How the layer learns

Every approved generation produces a training signal. The rep’s edits before sending are the highest-quality calibration data the product collects. Edits are versioned, indexed, and used to update the rep-voice model on a rolling basis. The product gets sharper the longer a rep uses it.

The training loop runs at the rep level and at the dealership level. Rep-level training calibrates voice, vocabulary, and typical deal-stage patterns. Dealership-level training calibrates regional language, brand-specific positioning, and dealer-group norms. The two layers compose. A rep who switches stores within the same group keeps his voice calibration. A new rep at an existing store inherits the dealership-level calibration on day one.

We considered shared training across all dealers and rejected it. The risk of cross-contamination, where one dealer’s voice or incentive structure leaks into another, was unacceptable. Training is per-dealer-group. Models are isolated by tenant. This costs us some compute efficiency. It is the right call.

The training data itself is treated as the dealer’s property. The contract makes this explicit. The lab does not aggregate edits across tenants for any product purpose. A dealer who departs the platform takes the calibration with him. The architectural decision to isolate by tenant forces us to invest in per-tenant model serving, which is more expensive than a shared model would be. The alternative was a model that drifts toward the average of its training set, which is the opposite of the rep-voice calibration the product is supposed to produce.

SECTION VI

What we are building in Q3 and Q4

The product roadmap moves outward from the three-action sequence in two directions.

Outward in the customer arc. The layer expands to capture the sequence at every meaningful touchpoint, not just the first conversation. The same architecture applies to test drives, F&I handoffs, post-sale follow-ups, service appointments, and reactivation conversations. Each is a distinct generation context with its own voice calibration and its own data spine.

Outward in the rep’s day. The layer absorbs adjacent workflows the rep currently does manually. Lead intake. Trade appraisal capture. Pencil structuring. Each absorption removes friction from the day’s work and produces a structured record the dealership did not previously have.
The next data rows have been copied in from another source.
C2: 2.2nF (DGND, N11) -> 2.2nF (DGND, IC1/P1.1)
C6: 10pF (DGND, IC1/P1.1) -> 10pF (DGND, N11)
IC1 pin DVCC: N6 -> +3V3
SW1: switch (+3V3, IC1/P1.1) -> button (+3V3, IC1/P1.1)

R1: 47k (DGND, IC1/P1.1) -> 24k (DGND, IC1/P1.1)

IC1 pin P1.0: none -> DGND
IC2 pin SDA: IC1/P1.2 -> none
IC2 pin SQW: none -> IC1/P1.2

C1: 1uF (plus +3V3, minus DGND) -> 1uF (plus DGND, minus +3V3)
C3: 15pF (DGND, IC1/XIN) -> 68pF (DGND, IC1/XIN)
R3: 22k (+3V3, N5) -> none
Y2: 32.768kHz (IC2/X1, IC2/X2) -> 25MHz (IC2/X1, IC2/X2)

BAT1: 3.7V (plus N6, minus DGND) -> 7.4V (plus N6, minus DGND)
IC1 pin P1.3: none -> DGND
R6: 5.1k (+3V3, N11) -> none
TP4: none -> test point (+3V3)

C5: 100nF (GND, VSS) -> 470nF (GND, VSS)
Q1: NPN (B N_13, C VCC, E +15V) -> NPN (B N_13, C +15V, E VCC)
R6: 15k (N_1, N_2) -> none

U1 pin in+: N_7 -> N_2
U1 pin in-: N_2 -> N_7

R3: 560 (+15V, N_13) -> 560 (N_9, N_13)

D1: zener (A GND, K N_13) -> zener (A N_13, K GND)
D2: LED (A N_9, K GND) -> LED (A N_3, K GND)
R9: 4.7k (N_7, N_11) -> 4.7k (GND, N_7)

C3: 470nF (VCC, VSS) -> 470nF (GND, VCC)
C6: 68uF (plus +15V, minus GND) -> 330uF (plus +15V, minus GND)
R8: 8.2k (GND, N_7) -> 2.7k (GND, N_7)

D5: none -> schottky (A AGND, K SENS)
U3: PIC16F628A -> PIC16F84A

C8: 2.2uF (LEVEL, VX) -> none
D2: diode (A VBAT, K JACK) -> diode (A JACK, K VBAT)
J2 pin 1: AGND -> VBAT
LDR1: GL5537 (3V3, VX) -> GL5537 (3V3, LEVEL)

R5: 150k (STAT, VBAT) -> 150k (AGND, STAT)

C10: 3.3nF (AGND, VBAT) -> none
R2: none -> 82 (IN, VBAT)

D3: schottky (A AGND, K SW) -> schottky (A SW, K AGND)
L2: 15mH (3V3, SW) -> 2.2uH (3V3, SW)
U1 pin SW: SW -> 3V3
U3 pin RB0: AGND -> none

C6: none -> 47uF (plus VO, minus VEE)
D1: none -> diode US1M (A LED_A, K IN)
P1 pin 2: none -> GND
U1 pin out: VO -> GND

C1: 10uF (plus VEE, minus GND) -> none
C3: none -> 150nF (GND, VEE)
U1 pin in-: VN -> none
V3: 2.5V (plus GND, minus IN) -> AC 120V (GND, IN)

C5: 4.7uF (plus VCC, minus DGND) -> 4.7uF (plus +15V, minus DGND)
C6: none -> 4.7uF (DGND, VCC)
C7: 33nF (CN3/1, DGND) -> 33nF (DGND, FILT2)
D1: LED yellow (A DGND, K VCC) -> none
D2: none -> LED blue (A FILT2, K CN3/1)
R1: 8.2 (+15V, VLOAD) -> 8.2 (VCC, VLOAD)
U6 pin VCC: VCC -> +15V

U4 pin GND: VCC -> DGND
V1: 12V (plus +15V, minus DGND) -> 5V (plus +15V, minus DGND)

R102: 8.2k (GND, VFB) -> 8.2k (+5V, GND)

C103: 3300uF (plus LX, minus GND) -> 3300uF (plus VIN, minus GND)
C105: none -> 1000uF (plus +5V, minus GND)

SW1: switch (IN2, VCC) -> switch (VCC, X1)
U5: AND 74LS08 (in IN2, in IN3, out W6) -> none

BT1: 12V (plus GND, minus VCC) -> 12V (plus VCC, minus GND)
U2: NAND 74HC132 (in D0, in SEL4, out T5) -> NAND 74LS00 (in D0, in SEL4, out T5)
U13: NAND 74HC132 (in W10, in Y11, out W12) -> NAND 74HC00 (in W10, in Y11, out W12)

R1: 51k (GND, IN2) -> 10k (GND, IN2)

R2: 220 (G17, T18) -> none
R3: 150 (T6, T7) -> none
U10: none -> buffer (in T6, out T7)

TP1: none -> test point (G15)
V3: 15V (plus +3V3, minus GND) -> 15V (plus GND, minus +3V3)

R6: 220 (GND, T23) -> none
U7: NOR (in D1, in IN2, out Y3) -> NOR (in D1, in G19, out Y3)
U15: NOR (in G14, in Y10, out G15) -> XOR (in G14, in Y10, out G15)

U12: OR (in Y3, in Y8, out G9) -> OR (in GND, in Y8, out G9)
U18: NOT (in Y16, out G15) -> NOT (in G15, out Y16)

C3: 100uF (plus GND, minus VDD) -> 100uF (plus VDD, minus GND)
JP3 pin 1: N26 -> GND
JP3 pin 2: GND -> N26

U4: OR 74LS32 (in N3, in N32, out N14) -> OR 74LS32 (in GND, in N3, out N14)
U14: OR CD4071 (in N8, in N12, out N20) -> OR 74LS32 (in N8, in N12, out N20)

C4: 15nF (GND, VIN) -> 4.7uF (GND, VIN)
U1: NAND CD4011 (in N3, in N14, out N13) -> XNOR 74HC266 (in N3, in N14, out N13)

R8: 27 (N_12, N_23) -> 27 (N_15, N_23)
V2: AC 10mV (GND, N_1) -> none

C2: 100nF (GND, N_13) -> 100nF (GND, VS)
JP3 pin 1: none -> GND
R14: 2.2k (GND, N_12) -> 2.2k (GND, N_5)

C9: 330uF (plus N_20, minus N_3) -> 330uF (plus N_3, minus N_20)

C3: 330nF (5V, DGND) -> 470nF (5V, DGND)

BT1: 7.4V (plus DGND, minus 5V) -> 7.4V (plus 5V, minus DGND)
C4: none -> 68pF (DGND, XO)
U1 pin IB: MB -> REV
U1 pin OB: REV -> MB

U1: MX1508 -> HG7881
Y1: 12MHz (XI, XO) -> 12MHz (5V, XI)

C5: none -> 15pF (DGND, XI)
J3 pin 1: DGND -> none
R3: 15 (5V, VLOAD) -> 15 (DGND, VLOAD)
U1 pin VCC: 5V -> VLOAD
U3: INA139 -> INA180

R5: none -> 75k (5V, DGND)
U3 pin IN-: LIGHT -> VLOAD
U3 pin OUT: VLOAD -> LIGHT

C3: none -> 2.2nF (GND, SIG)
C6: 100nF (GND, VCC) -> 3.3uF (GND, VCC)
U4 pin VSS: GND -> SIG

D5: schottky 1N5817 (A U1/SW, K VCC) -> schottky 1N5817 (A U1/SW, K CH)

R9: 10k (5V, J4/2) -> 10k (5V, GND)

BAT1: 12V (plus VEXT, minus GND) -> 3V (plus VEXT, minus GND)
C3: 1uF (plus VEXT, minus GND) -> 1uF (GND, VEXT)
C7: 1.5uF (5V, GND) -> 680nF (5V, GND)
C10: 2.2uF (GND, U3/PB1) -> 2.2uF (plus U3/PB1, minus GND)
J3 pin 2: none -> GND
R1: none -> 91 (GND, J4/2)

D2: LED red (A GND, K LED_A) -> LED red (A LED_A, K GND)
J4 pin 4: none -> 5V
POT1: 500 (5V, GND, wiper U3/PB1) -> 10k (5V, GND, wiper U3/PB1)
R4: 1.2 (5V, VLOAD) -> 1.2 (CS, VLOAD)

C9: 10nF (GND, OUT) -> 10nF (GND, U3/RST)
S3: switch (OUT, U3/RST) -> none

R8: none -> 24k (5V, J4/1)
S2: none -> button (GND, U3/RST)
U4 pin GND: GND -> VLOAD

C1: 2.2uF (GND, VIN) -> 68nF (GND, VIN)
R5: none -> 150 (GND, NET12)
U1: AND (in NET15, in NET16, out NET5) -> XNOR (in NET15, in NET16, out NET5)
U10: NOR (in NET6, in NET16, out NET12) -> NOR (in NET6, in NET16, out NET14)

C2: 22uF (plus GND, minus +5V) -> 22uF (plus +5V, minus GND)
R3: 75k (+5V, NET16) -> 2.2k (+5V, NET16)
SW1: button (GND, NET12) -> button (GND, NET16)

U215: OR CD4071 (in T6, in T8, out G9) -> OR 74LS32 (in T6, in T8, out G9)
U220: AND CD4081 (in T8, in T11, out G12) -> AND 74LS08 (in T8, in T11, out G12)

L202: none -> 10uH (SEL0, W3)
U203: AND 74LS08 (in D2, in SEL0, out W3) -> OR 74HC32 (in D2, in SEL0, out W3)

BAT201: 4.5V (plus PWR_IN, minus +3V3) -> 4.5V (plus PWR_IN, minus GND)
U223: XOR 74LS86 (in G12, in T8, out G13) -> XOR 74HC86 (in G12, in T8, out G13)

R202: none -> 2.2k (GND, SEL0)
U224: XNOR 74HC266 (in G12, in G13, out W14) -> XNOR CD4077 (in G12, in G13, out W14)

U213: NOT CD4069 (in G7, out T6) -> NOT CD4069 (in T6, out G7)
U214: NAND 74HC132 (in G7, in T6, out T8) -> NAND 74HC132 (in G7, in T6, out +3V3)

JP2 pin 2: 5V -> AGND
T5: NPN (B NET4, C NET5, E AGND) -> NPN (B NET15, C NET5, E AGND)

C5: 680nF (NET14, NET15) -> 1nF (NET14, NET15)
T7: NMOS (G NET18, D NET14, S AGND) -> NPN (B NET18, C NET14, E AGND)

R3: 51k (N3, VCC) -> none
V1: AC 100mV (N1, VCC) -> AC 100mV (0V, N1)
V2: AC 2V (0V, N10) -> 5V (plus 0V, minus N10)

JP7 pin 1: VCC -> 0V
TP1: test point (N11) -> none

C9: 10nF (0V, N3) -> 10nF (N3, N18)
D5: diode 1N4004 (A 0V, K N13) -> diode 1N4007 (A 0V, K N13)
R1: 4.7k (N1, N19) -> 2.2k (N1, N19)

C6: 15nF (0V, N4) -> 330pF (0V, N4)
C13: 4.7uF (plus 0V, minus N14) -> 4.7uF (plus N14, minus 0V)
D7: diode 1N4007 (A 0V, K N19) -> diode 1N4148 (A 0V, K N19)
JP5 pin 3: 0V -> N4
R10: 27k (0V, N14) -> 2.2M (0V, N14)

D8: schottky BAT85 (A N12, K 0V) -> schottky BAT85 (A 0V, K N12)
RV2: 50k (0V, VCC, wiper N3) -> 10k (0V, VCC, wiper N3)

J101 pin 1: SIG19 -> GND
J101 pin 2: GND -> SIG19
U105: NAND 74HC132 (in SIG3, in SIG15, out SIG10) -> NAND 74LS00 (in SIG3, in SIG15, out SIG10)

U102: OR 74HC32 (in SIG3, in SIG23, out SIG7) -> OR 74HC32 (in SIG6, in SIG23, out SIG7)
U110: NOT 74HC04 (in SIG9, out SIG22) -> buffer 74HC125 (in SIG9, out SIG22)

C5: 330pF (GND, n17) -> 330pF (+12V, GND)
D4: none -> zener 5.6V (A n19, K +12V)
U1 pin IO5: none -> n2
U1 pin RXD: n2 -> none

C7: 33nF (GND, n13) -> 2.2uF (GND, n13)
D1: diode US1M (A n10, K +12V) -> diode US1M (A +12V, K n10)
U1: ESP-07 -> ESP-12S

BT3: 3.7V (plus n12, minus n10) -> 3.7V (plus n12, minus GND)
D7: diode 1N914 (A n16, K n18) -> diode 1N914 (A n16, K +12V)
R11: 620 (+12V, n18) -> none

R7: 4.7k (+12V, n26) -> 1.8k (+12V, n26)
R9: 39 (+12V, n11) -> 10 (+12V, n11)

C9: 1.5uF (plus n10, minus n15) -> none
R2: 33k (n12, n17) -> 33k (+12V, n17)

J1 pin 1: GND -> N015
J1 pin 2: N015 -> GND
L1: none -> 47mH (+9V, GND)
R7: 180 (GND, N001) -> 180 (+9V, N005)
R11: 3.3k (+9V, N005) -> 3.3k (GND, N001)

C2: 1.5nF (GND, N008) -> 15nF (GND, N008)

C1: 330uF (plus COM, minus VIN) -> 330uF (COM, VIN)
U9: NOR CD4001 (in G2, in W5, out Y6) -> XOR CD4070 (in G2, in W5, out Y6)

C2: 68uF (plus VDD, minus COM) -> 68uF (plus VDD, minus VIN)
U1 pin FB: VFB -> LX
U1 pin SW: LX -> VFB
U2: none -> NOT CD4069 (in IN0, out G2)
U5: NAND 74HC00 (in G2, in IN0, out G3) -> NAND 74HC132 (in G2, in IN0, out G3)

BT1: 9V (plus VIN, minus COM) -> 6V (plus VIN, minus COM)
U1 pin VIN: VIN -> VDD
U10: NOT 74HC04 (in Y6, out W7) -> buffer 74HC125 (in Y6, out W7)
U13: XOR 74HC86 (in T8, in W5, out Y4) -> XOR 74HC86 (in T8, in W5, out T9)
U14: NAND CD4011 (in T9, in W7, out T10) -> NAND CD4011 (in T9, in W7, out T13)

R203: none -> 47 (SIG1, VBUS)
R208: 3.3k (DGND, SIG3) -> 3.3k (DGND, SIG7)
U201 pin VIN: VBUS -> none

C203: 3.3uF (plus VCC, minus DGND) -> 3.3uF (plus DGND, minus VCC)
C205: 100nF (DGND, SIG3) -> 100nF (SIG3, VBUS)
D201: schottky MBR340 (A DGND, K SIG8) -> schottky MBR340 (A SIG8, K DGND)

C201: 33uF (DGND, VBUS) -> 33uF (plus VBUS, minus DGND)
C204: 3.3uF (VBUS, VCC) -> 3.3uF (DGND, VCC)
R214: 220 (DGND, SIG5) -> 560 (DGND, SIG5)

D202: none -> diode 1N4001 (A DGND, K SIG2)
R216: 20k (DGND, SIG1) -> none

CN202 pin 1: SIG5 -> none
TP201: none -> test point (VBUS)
The architecture is the moat. The Chrome extension that lives inside the rep’s authenticated session, reads the DOM, and writes back through DOM events is platform-agnostic. The same pattern works for any SPA-based vertical software. The lab is opening a second vertical (financial advisor CRM platforms) this quarter to test whether the architectural moat generalizes beyond automotive. Early indications. It does. The buyer is different. The data model is different. The shape of the relationship between rep and customer is different. The friction the rep absorbs at the keyboard is the same.

The lab’s view is that any vertical SaaS category dominated by a system of record built before the current generation of generation models is a candidate for the same architecture. The vertical does not have to be sales. The system of record does not have to be a CRM. The pattern is the layer above the system of record, riding the authenticated session, capturing the work at the moment it happens, and writing the structured output back into the incumbent system. We expect the next decade of vertical SaaS to be defined by execution layers above legacy systems of record. Brevmont is one of the first labs operating against that thesis.

The product Brevmont ships next quarter is already different from the product we shipped this spring. The reasoning underneath both is the same. Capture the work the top reps already do. Make it visible to the manager. Remove the friction the software category has been charging the floor for a decade.

Brevmont Labs publishes development notes alongside its research. We expect the lab’s reasoning to age better than its current implementation. The architectural decisions on this page will be revised as the product matures. We will document the revisions as they happen.